Board members have reiterated that the process, which began in early September, is a difficult one.
“I think we all entered this process hoping for the best resolution but realizing it was going to be difficult to achieve,” Morrissey said. “Finding a balance between reaching the right number of students at Denmark and also reducing overcrowding at our existing schools has been very hard.”
She went on to say that the school board needs to “ensure quality and equity at each of our schools, but we also must balance the reality of what we are dealing with, [and that] is real students and not just numbers on a map.”
Those students said Tuesday’s decision means they’re going to have to rethink their identities.
“We’re Lambert Longhorns,” Hanley said. “Since we were at Sharon [Elementary] we have been and they know that. Everyone at Sharon is [told,] ‘you’re going to be a future Longhorn,’ and now we’re not. Maybe the [South students] won’t know we’re from Lambert but it’s still walking into a whole new school. I don’t think we’re actually going to get mistreated because we’re from Lambert, but its knowing we’re [rivals.]”
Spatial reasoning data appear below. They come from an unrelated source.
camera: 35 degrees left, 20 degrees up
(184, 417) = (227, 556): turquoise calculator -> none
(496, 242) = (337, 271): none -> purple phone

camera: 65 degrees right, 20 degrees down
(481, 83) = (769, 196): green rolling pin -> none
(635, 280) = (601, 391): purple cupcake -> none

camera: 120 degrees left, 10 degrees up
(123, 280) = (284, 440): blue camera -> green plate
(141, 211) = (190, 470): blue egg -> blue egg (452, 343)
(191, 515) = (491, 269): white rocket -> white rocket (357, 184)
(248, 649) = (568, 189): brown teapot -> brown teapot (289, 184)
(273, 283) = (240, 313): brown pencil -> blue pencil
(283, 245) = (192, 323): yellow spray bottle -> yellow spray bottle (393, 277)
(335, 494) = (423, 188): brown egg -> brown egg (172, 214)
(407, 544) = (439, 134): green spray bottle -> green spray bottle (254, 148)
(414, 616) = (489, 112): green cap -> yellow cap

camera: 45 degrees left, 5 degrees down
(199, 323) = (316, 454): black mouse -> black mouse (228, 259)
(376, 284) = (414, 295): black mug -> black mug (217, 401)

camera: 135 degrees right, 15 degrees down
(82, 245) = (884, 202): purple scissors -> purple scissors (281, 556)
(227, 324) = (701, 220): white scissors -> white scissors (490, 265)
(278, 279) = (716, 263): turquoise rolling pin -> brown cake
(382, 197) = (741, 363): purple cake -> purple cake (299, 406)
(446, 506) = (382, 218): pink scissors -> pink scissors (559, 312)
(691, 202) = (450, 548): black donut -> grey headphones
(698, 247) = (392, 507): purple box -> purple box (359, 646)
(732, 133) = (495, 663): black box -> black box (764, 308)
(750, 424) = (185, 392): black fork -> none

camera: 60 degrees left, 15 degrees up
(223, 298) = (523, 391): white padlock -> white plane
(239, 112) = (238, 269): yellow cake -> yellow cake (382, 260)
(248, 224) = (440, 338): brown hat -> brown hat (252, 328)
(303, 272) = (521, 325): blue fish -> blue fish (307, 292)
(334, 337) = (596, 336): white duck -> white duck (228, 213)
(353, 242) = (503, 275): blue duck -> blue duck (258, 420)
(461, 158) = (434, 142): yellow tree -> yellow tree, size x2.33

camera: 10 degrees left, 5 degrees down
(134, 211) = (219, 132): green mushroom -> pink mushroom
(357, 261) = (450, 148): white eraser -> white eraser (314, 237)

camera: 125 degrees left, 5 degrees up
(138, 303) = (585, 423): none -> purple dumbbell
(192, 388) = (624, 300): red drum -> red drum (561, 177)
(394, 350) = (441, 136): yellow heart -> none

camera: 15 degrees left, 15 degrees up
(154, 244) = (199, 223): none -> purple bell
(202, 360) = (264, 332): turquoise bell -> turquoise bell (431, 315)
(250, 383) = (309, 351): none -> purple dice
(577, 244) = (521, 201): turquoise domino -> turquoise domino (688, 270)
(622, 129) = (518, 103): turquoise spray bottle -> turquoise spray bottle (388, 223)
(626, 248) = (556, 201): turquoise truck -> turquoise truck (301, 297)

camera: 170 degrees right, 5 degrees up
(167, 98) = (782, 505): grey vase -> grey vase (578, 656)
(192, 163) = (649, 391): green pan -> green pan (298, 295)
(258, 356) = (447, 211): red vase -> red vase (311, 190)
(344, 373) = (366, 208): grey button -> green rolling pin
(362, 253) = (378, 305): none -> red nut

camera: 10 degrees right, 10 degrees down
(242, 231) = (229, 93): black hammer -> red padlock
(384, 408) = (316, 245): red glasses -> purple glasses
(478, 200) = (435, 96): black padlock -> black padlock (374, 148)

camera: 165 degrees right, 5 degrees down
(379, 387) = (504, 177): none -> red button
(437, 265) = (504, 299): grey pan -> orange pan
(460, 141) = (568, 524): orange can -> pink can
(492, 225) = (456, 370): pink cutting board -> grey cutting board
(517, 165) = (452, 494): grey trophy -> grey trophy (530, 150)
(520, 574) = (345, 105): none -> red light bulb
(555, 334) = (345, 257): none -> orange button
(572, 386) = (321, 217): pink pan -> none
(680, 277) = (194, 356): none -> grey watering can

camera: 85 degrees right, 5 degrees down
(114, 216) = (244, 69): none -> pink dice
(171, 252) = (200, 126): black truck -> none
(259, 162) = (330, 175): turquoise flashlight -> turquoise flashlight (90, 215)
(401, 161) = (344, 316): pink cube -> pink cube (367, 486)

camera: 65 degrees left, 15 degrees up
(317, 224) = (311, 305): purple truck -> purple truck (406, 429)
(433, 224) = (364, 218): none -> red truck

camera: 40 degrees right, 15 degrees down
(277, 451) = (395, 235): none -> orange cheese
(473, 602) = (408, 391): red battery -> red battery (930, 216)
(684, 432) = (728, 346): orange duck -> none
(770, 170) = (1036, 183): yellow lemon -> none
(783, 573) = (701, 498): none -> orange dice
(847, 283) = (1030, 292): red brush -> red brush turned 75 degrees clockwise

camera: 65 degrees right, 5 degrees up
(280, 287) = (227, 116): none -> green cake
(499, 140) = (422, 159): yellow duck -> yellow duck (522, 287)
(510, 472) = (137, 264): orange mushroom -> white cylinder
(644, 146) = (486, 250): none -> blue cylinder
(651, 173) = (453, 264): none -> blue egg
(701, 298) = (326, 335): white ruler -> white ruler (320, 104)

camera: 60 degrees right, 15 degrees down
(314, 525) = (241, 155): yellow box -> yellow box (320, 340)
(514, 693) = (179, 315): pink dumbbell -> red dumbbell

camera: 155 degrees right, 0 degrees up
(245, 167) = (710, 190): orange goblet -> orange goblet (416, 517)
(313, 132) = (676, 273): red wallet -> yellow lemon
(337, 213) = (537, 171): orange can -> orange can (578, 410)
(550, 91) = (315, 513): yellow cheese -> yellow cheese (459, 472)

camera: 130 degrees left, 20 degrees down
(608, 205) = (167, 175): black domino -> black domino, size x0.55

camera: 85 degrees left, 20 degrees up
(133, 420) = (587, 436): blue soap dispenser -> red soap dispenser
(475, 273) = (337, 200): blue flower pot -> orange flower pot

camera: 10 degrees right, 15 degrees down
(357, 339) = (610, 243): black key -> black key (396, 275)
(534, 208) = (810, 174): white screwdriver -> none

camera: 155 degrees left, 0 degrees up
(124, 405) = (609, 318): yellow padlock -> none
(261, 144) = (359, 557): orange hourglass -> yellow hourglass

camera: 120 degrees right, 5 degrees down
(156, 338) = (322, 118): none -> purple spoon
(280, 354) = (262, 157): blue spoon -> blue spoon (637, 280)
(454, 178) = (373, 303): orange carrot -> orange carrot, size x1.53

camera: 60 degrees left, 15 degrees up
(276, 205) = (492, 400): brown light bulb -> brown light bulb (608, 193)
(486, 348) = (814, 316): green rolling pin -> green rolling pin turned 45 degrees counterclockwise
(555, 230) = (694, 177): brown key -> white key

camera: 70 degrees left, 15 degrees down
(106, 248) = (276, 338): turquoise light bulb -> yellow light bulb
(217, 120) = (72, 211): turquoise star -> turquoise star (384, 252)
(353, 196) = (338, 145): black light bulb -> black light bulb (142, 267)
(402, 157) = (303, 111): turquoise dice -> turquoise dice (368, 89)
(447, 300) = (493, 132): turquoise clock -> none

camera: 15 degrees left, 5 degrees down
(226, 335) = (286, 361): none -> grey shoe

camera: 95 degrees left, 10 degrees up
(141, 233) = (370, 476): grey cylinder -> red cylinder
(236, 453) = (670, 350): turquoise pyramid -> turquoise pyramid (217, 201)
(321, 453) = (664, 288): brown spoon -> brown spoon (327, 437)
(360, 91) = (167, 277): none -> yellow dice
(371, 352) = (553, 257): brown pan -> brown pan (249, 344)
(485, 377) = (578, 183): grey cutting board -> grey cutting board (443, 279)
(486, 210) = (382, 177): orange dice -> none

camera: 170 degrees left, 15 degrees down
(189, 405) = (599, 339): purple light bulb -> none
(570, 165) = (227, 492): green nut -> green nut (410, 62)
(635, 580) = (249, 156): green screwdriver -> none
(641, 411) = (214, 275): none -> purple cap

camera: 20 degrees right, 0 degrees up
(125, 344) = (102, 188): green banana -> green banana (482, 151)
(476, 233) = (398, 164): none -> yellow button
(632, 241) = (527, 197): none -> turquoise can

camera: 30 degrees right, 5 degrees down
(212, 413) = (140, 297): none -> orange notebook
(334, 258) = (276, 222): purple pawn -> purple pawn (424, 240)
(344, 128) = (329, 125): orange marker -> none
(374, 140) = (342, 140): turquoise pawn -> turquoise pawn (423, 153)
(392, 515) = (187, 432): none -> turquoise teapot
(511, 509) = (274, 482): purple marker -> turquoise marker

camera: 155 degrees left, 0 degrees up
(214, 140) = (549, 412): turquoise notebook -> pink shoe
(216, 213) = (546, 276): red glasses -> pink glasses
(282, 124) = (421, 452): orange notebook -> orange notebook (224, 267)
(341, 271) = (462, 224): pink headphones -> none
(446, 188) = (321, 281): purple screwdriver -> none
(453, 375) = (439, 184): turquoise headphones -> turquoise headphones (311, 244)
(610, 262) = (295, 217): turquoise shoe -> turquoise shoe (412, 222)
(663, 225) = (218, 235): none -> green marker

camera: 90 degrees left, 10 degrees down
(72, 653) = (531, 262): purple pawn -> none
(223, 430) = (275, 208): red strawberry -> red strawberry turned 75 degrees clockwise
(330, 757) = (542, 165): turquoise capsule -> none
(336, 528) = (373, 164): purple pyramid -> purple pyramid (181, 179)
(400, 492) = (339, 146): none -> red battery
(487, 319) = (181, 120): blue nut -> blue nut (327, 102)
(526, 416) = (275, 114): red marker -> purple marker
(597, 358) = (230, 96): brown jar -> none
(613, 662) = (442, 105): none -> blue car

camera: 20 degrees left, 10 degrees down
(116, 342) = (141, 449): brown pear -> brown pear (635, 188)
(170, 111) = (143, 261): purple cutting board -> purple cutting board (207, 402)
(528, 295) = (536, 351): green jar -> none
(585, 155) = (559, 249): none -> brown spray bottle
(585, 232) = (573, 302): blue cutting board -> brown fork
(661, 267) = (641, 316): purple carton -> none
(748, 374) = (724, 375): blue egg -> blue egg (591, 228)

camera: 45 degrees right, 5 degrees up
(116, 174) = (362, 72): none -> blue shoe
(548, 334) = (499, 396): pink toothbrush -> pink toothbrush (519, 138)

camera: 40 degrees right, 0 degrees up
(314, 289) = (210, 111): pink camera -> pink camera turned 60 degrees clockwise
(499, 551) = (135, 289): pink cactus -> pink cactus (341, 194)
Stohl added being redistricted to Denmark would have been a better choice than being moved to South.
“I would rather go to Denmark, a brand new school, than another existing school,” she said. “It sucks that the people you grew up knowing — you’re not going to be able to walk at graduation with them. You’ll [be] walking down with people who you don’t even know.”
District 3 board member Tom Cleveland said Tuesday he recognized the process was an emotional one.
“We’ve all been through this and it’s a very traumatic, emotional time for our kids,” he said. “We understand that.”
He, along with other board members, have previously said they are looking at the overall picture though, which is to populate Denmark High School and reduce overcrowding at existing schools.
In addition to voting on the map, the board chose not to alter a sibling policy they had previously indicated they would change. The modification would have amended FCS’ policy regarding the grandfathering in of younger students who currently have older siblings attending county high schools.
Tuesday night’s action was the final vote on redistricting, although it was unclear whether there will be further action regarding the lawsuit.